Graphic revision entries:
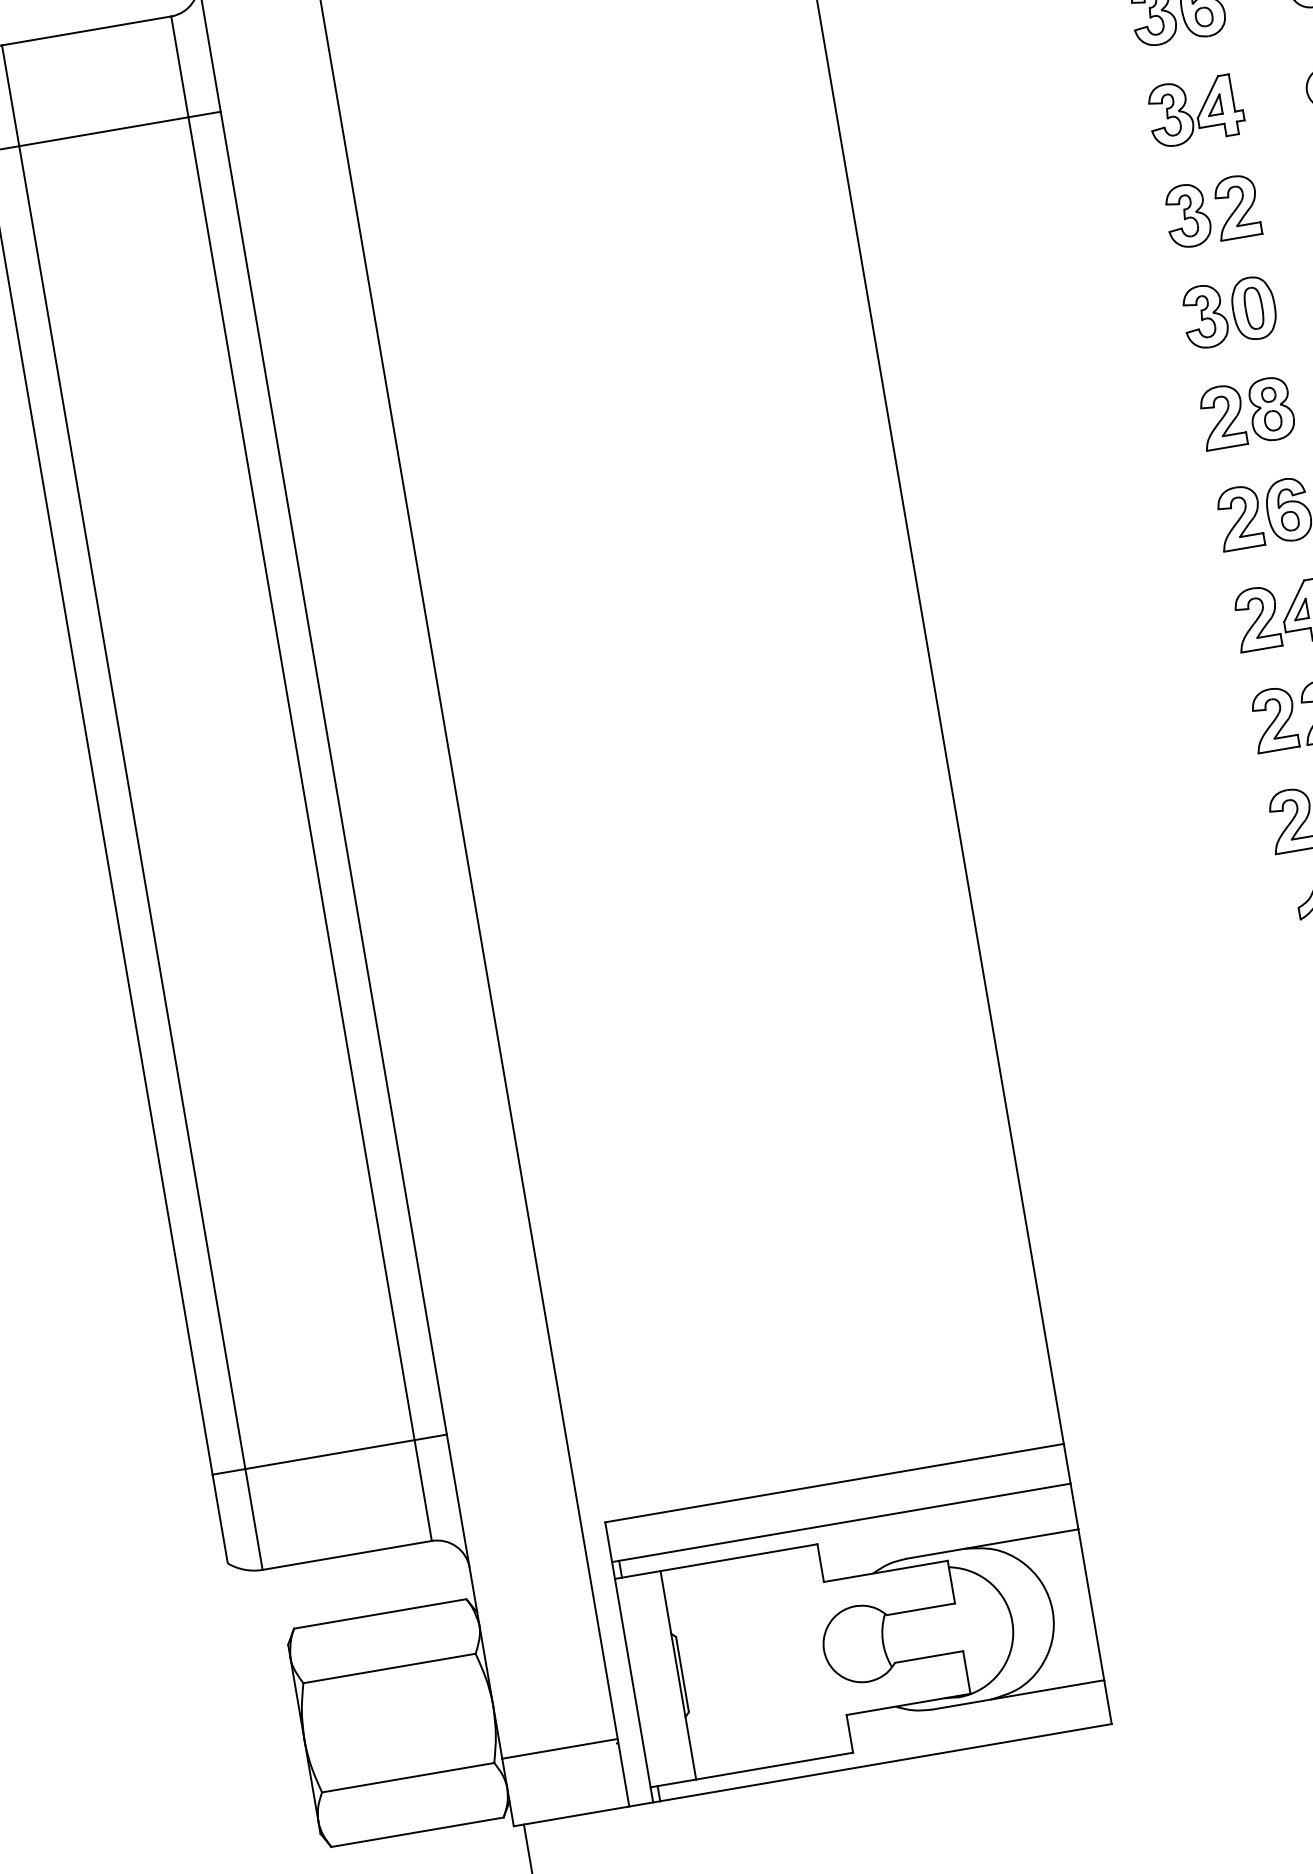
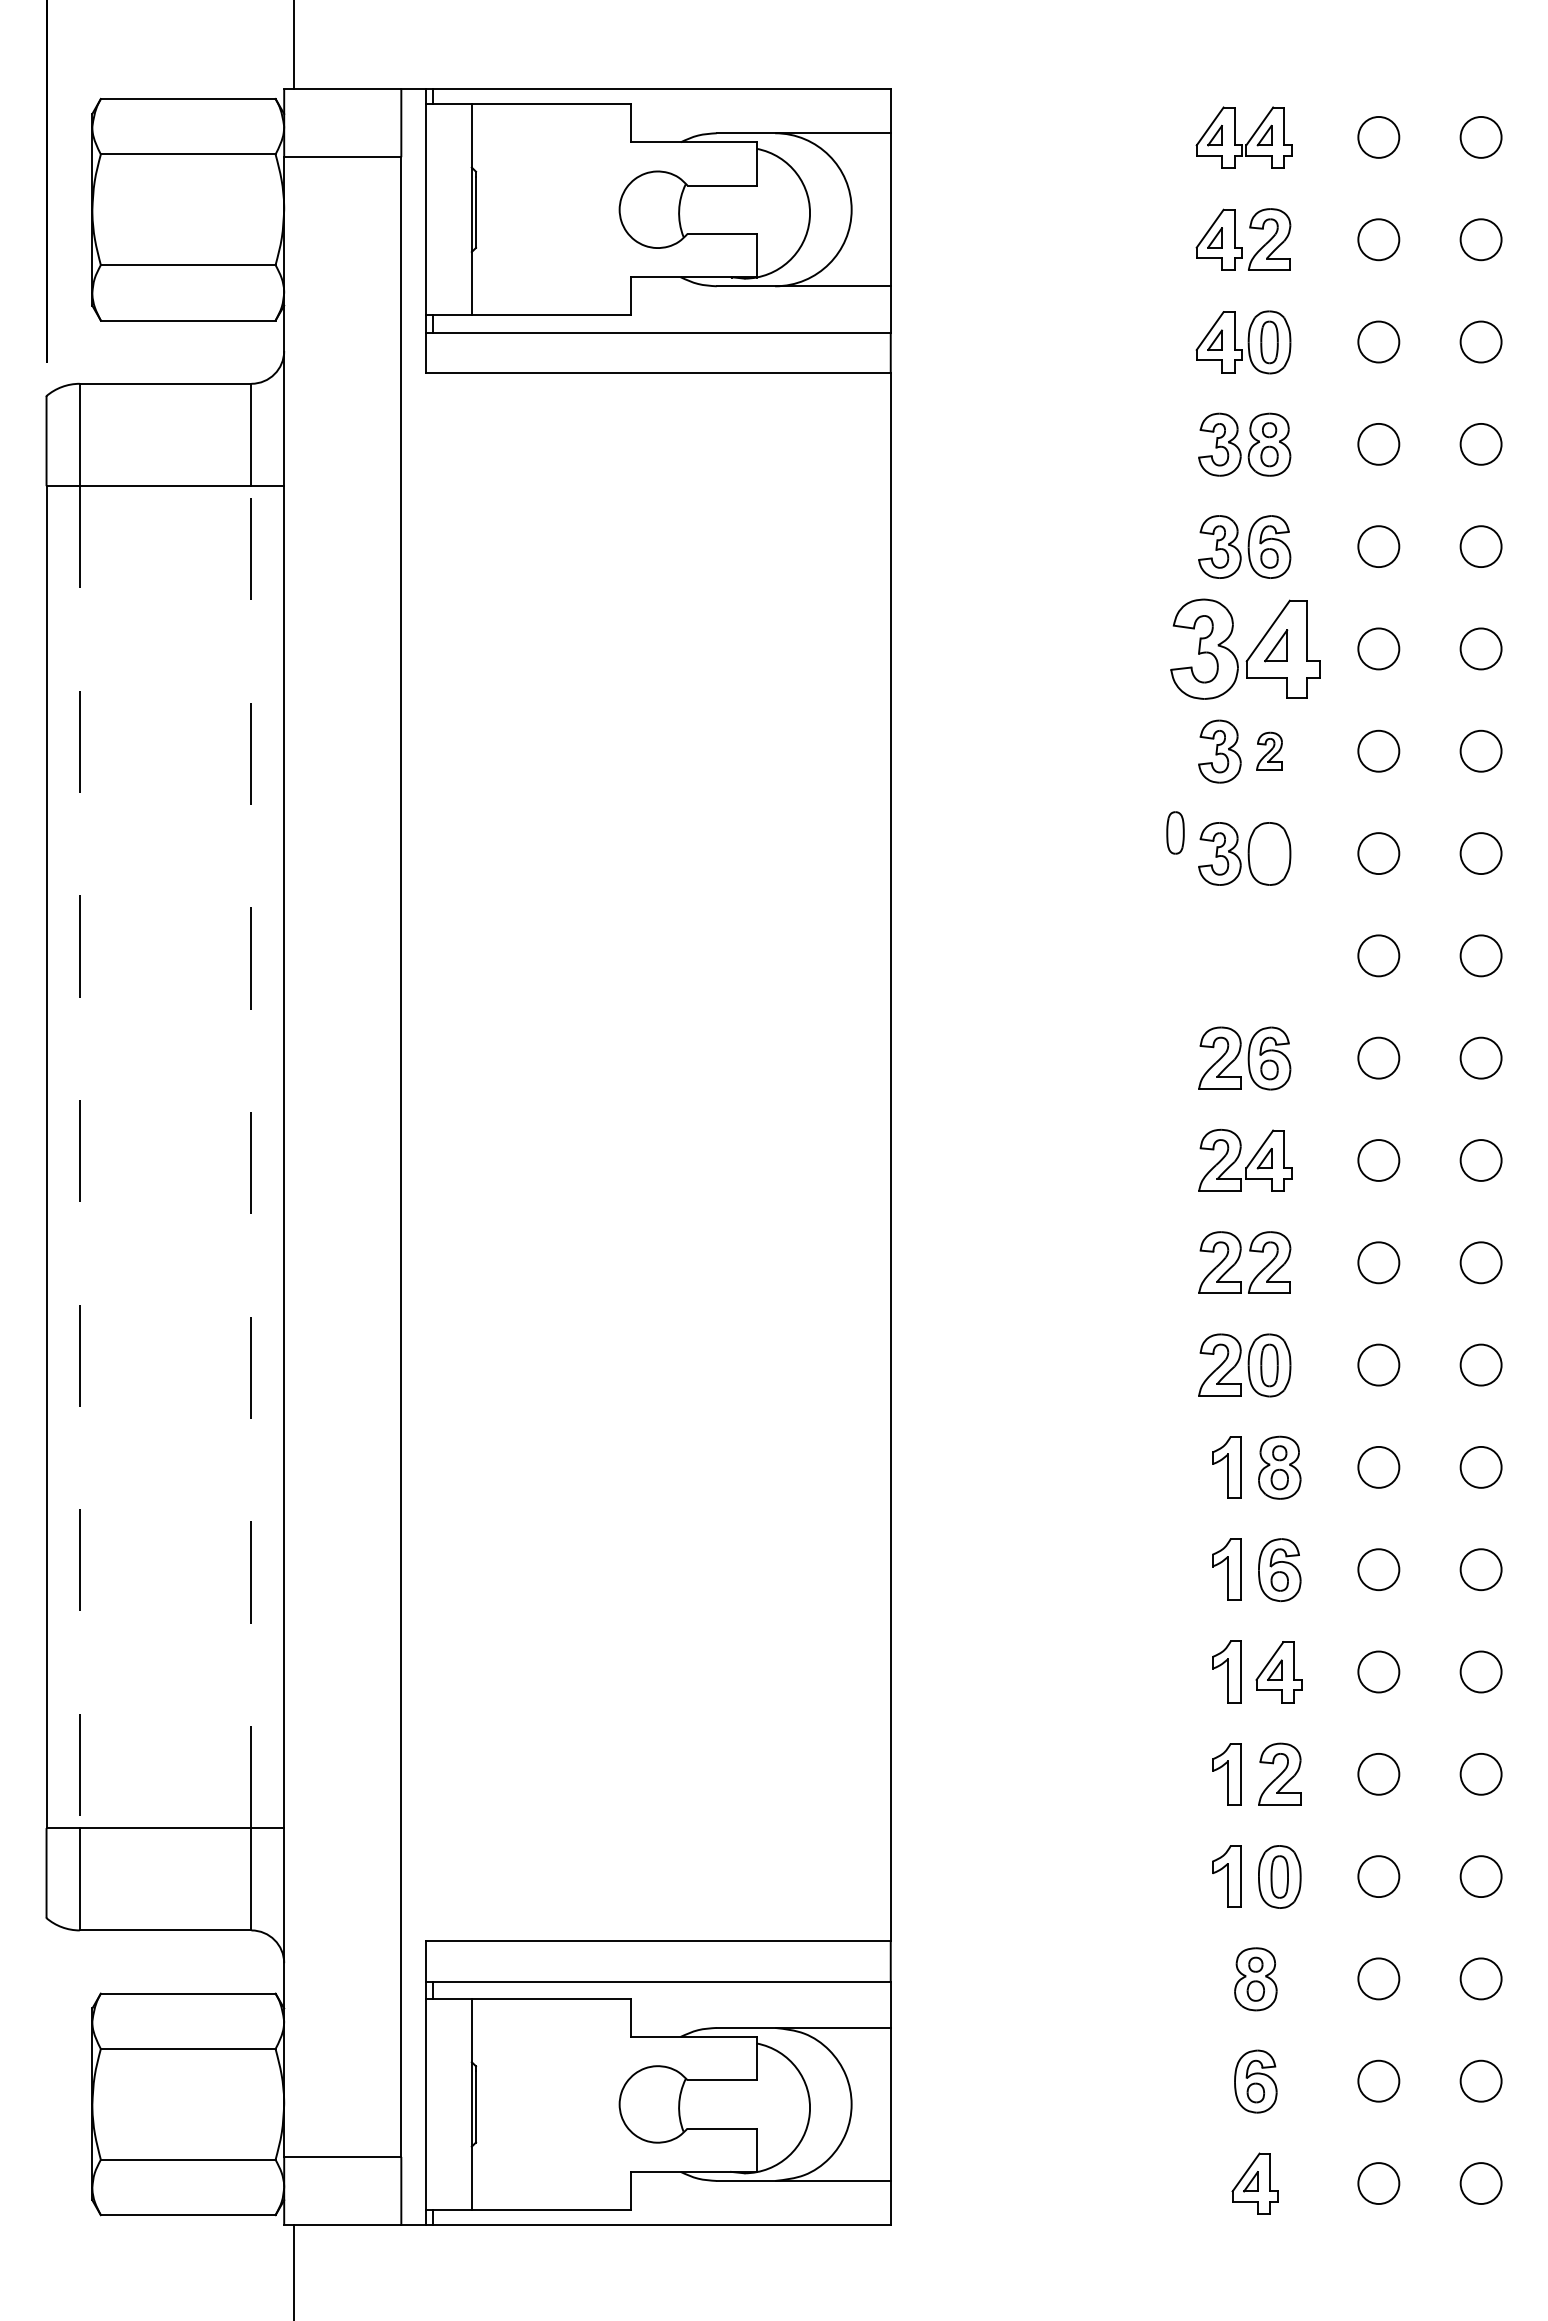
part: (1195, 110) -> (1245, 649), size x1.6
part: (1236, 206) -> (1269, 750), size x0.6
part: (1253, 307) -> (1175, 832), moved
part: (1252, 414) -> (1250, 958), removed
line: (301, 778) -> (251, 1156), solid -> dashed
line: (132, 808) -> (79, 1157), solid -> dashed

§ REQUIRED WORK
The line containing "part: (1252, 414) -> (1250, 958), removed" and every line after it, through the last one above, should be written out word for word.

§ OUTPUT FOR THIS EXERCISE
part: (1252, 414) -> (1250, 958), removed
line: (301, 778) -> (251, 1156), solid -> dashed
line: (132, 808) -> (79, 1157), solid -> dashed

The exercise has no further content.